Clusterin alleviates Cr(VI)-induced mitochondrial apoptosis in L02 hepatocytes via inhibition of Ca2+-ROS-Drp1-mitochondrial fission axis.

Hexavalent chromium [Cr(VI)] is ubiquitous in the environment and is commonly used in various industrial processes. Clusterin (CLU) is an extracellular chaperone protein which exerts the anti-apoptotic function. In this study, we aimed to explore the effect of CLU on Cr(VI)-induced mitochondrial fission and apoptosis. We revealed that the apoptosis rate of L02 hepatocytes treated with Cr (VI) was increased. CLU over-expression could protect the hepatocytes from Cr(VI)-induced mitochondrial apoptosis.

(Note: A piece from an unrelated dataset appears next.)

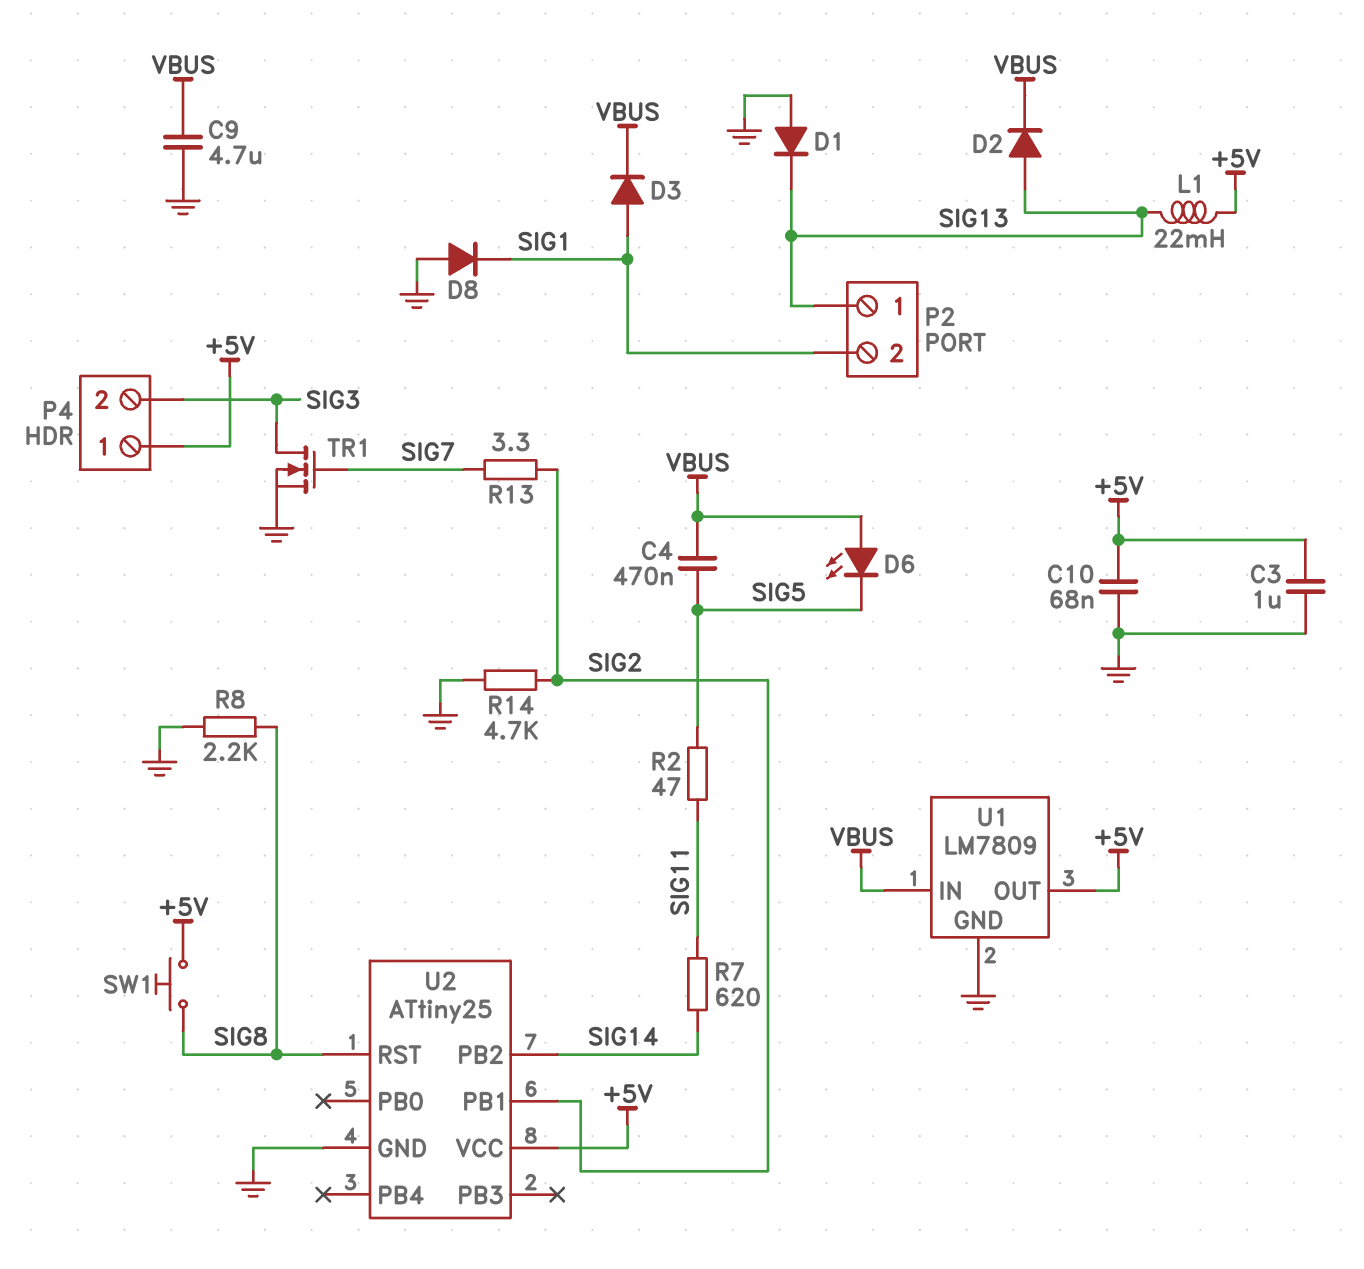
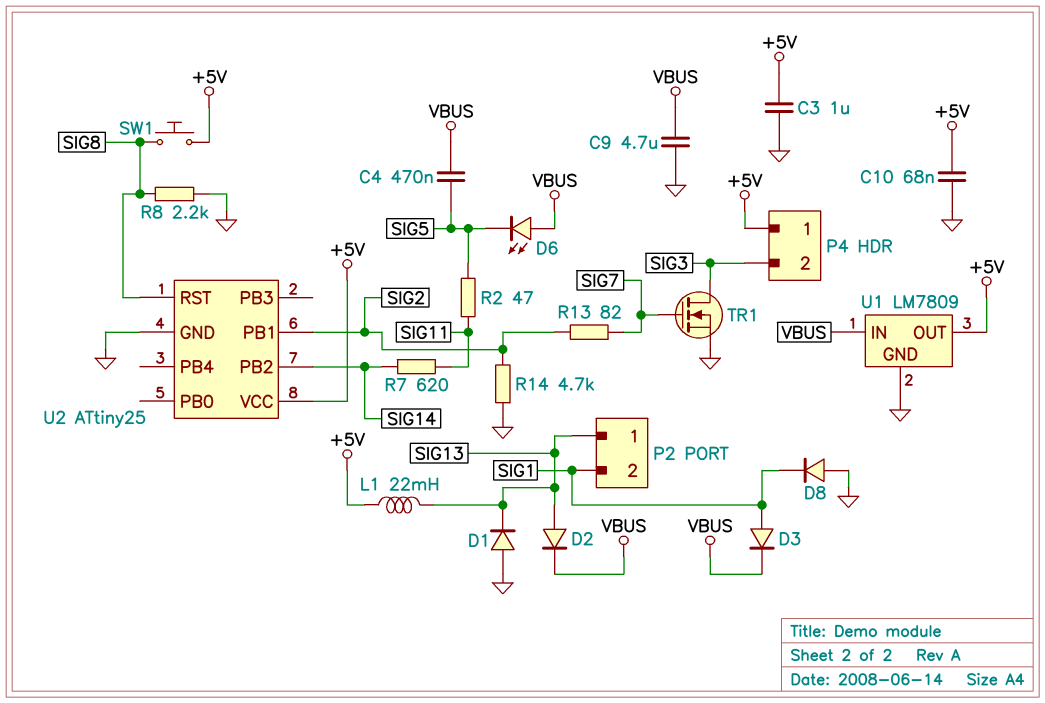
R13: 3.3 (SIG2, SIG7) -> 82 (SIG2, SIG7)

Furthermore, Cr(VI) triggered the intracellular calcium overload, resulting in the activation of xanthine oxidase (XO). Cr(VI) induced reactive oxygen species (ROS) overproduction, led to dynamin-related protein 1 (Drp1) translocation to mitochondria and the subsequent mitochondrial fission, contributing to the caspase-3-dependent mitochondrial apoptosis as evidenced by higher mitochondrial permeability transition pore (mPTP) opening rate, lower mitochondrial membrane potential (MMP), and more alanine transaminase (ALT)/aspartate transaminase (AST) leakage into the culture medium. However, CLU over-expression could trigger the AMP-activated protein kinase (AMPK) pathway, which was followed by the increase of sarcoplasmic reticulum Ca2+-ATPase (SERCA2a) expression. CLU-induced AMPK/SERCA2a activation attenuated calcium overload, caspase-3 activation, and ultimate mitochondrial apoptosis. All in all, the present study demonstrated that Cr(VI) induced hepatocytes apoptosis via Ca2+-ROS-Drp1-mitochondrial fission axis and CLU alleviated the mitochondrial apoptosis through activation of the AMPK/SERCA2a pathway.